Let’s Encrypt has been offering wildcard TLS certificates since the January 2018, and aMiSTACX has the Let’s Encrypt agent certbot-auto [G3, G4] or certbot [G5] pre-installed.

This should cover all aMiSTACX G3/G4/G5s running on Ubuntu 16, 18, & 20 LAMP and LEMP stacks.

Recommendation: Don’t use Let’s Encrypt! Make use of Cloudflare Origin Certificates. This way you don’t have to manually renew every three months.

From CLI:

Step 1.

sudo certbot certonly --manual -d *.yourdomain.com --agree-tos --no-bootstrap --preferred-challenges dns-01 --server https://acme-v02.api.letsencrypt.org/directory

and of course you will replace .yourdomain.com with the actual name of your domain.

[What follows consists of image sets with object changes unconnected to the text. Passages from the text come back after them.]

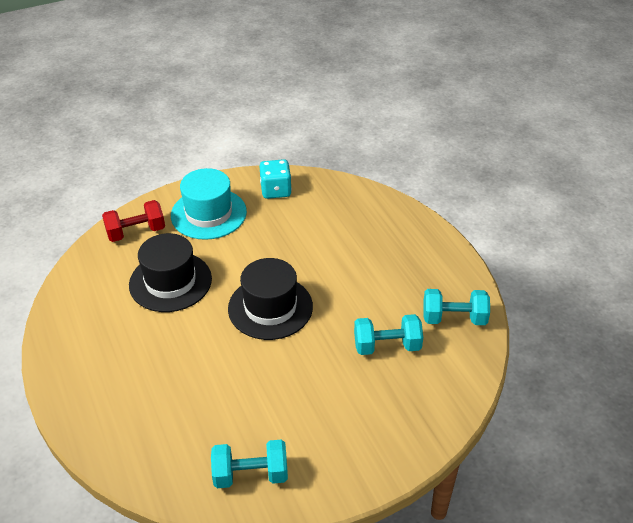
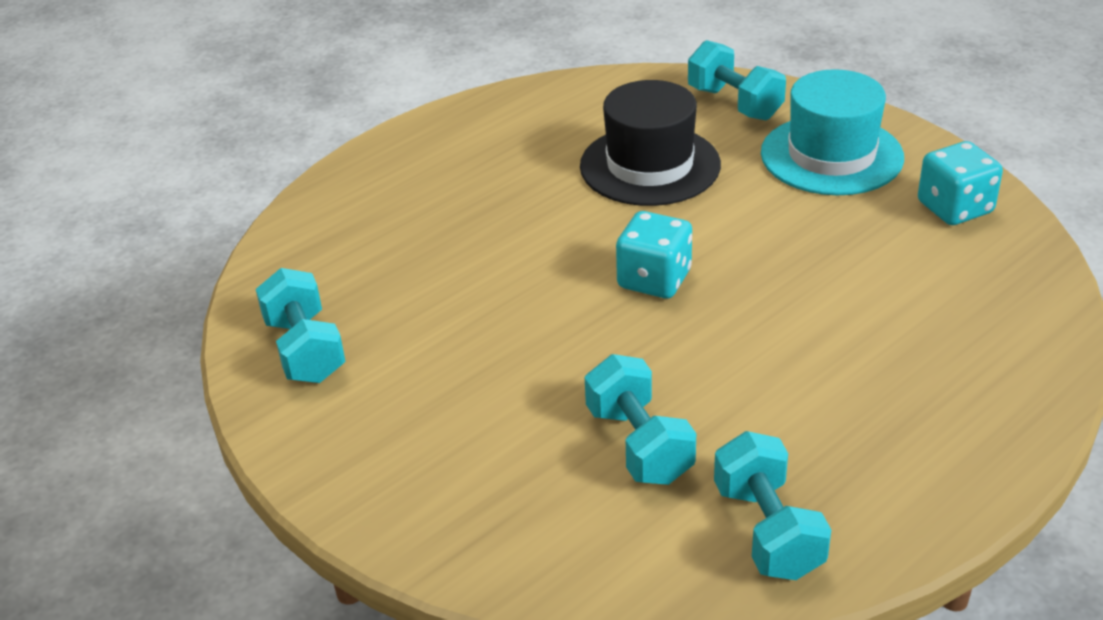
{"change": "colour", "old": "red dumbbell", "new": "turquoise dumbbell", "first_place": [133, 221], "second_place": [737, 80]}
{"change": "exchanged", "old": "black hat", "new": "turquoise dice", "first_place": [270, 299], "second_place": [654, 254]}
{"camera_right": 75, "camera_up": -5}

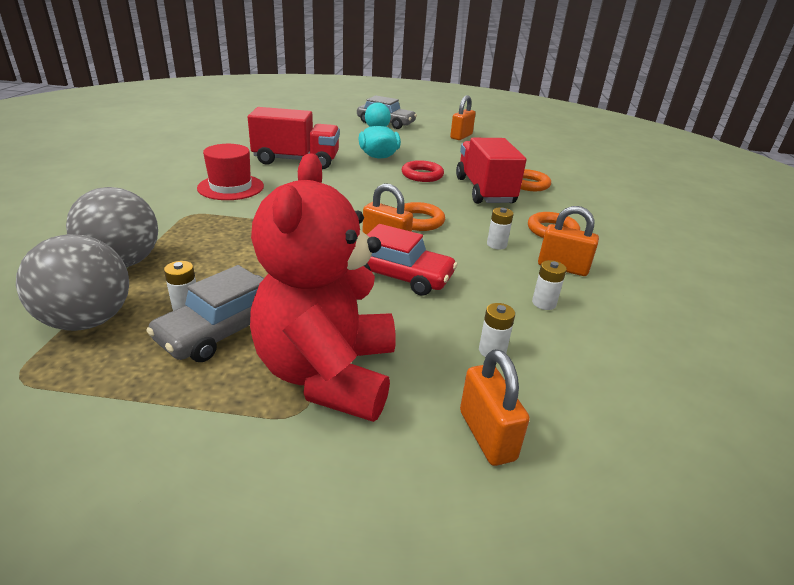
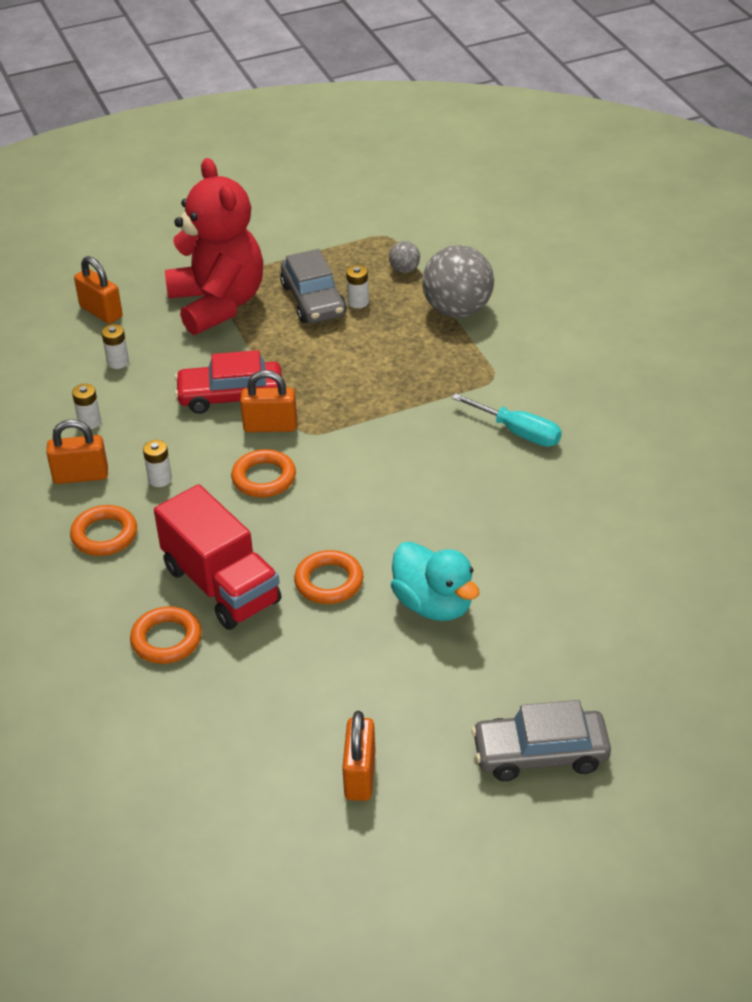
{"change": "size", "old": "grey ball", "first_place": [72, 282], "second_place": [404, 257], "factor": 0.46}
{"change": "spun", "old": "grey car", "first_place": [205, 313], "second_place": [313, 286], "degrees": 150}
{"change": "exchanged", "old": "red hat", "new": "turquoise screwdriver", "first_place": [230, 172], "second_place": [507, 420]}
{"change": "missing", "old": "red truck", "first_place": [294, 138]}
{"change": "colour", "old": "red ring", "new": "orange ring", "first_place": [423, 171], "second_place": [328, 577]}
{"camera_right": 155, "camera_up": 10}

Note: For an aMiSTACX G5 [Ubuntu 20 LTS] use certbot NOT certbot-auto. If you use certbot-auto by mistake, it will ask for python.

Step 2.

Agree to “would you like to make your IP public?”. You really have no choice if you want to proceed.

Technically for those that may be paranoid, just get the cert and then you can later add an AWS EIP to your instance.

Step 3.

Certbot-auto will provide the following information for DNS verification.

Using CloudFlare as an example, create a text record that will look something like this with information that was given to you:

CloudFlare Text Record Acme Challenge

Tip: Highlight the Text from the CLI from Left-to-Right and then Right-Click. This will prevent the chicken and the egg paradox during the copy and paste into the DNS fields 😉

When finished, click continue.

Step 4.

Select your choice of redirection. For Apache, select 2. For our NGINX stacks, select 1. [You can set up HTTPS redirection on CloudFlare or via the host file. See the stack instructions for more details.]

Step 5.

sudo service apache2 restart

or

sudo service nginx restart

That is it! How awesome was that?